Members of the culture intelligentsia have written eloquently about that episode, but all this lower-middle-class urban white kid remembers is that it was fun. It just seemed so damn fun to be in Stevie Wonder’s studio, laying down beats and making up farm animal noises.

Thus, all my memories of “I Just Called to Say I Love You” are happy. And I think most memories of this song are happy for most people. Folks who raise their noses at Starship and Huey Lewis have trouble faulting this song, because even though the words are elementary and the melody is simple, Wonder’s high-reaching joy keeps this song happily floating near the sun. And when the Huxtable kids sing the №1 hit with Mr. Wonder, it’s undeniable.

And then there’s the sentiment.

“I Just Called to Say I Love You,” again, is ingeniously simple: It doesn’t matter what day it is, I love you all the time. And, to extend that, I will call you just to say that I love you.

I don’t do this much, if at all. I call someone to tell him or her that I need something, or maybe to catch up on life, but it’s a unique occurrence that I call someone to say “I love you.”

Maybe upbringing is responsible for some of this, that the lack of outward love shown to me through my life — and, instead, a combination of tough love and small, everyday action — shaped me to deny giving real, public and outward love. I felt the most love during holidays and birthdays, major marks on the calendar that came laced with anticipation. And because of that anticipation, even days with the most love felt crushingly disappointing. Maybe I was awaiting something besides being playfully — or not playfully — teased by everyone for being soft, or feminine. Maybe I just wanted a real hug.

My wife Sarah is a real hugger. She touches and kisses, too, which means some may describe her as “overly affectionate.” I said as much, at times feeling threatened by it, at times feeling disgusted by it. I wouldn’t hug, touch or kiss in return, or I would quickly pull away or act too busy or too annoyed. Sarah’s display of outward love unnerved me, but most of all, scared me, and all because I wasn’t used to it, I hadn’t lived with it, and I couldn’t understand it. In short, it was foreign.

As a child I was sensitive. I responded to verbal blows by classmates, school bullies, neighborhood tough guys and family members by whining and weeping to whomever who could help me. But my tears were considered the wrong reaction. “Stop being so sensitive,” I’d be told. It didn’t matter. I cried a lot as a kid. I cried to adults. I cried to peers. I cried to myself, and more than anyone knows, typically in my bedroom alone at night, and listening to Vanessa Williams’ “Save the Best for Last” or Janet Jackson’s “Again.”

Twenty years after “Again,” Sarah was touching, hugging and kissing me, and in my head I was repeating the same thing I was told as a kid: “Stop being so sensitive.” Arguments ensued. Slowly the voice in my head would overcome me, and I would break down, wondering why I couldn’t open up and simply give and receive love outwardly. I could cook dinner every night. I could hold the door open. I could write infrequent emails that expressed my deepest feelings. But I couldn’t give a real hug. I couldn’t just call to say “I love you.”

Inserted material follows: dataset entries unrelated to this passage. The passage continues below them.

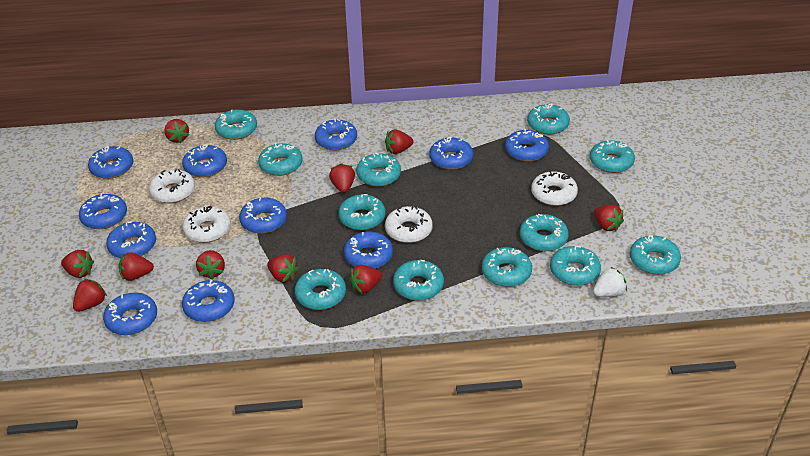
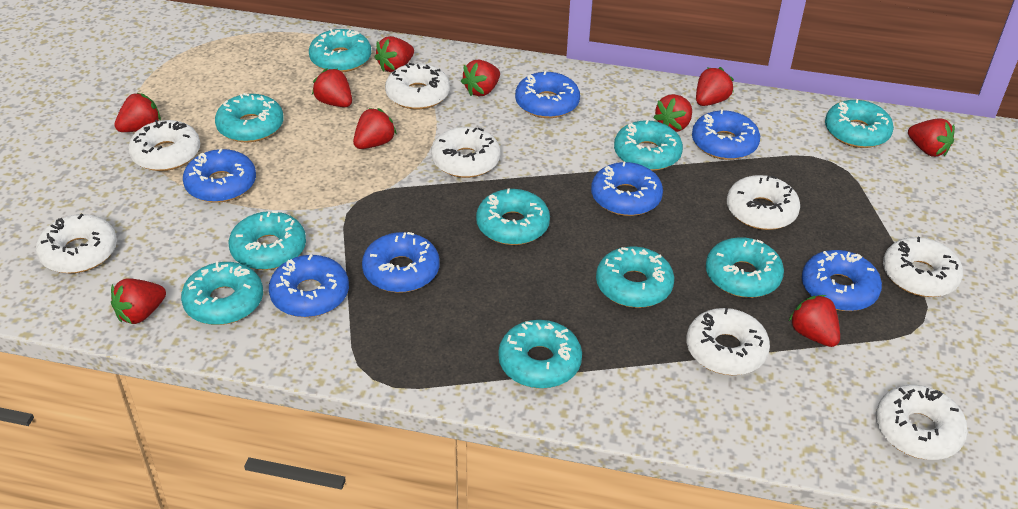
blue donut: 11 -> 7
turquoise donut: 12 -> 10
white donut: 4 -> 8
white strawberry: 1 -> 0

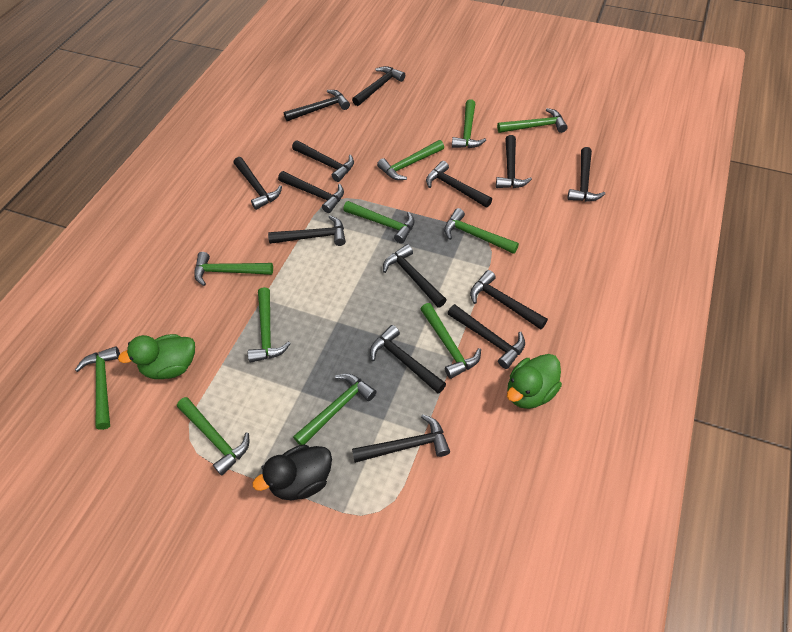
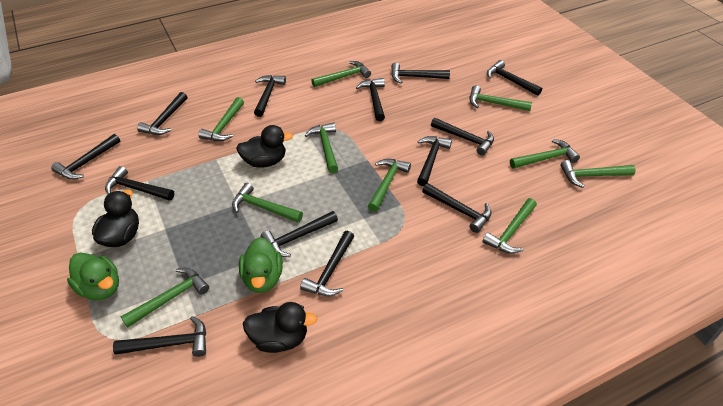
black duck: 1 -> 3
black hammer: 14 -> 13
green hammer: 11 -> 10

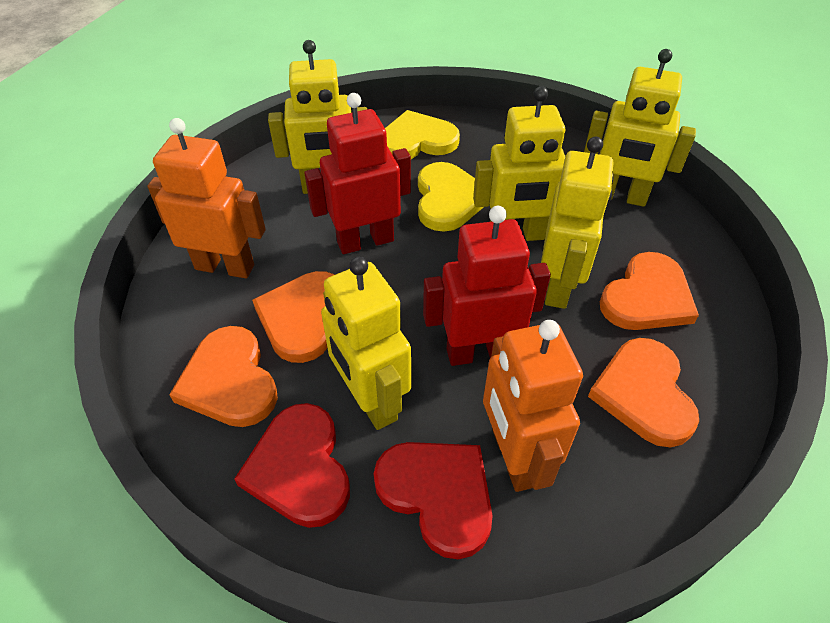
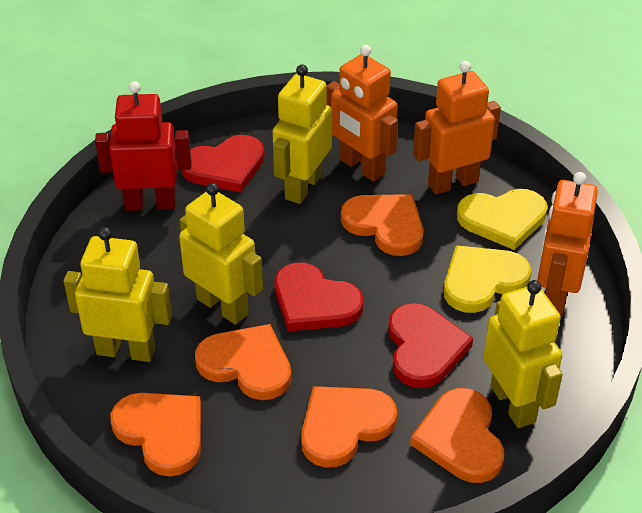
orange heart: 4 -> 5
orange robot: 2 -> 3
red heart: 2 -> 3
red robot: 2 -> 1
yellow robot: 5 -> 4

“I Just Called to Say I Love You” became one of the songs Sarah and I sang together, first because she doesn’t remember the lyrics to pop songs, but this one was easy enough; second because it came on enough during long car rides; and third because, as I explained to her, it was the song that was №1 on the Billboard Hot 100 when I was born. I’ve always remembered that, always wanted to tell people that, and for what reason, really? To recall “Jammin’ on the one”?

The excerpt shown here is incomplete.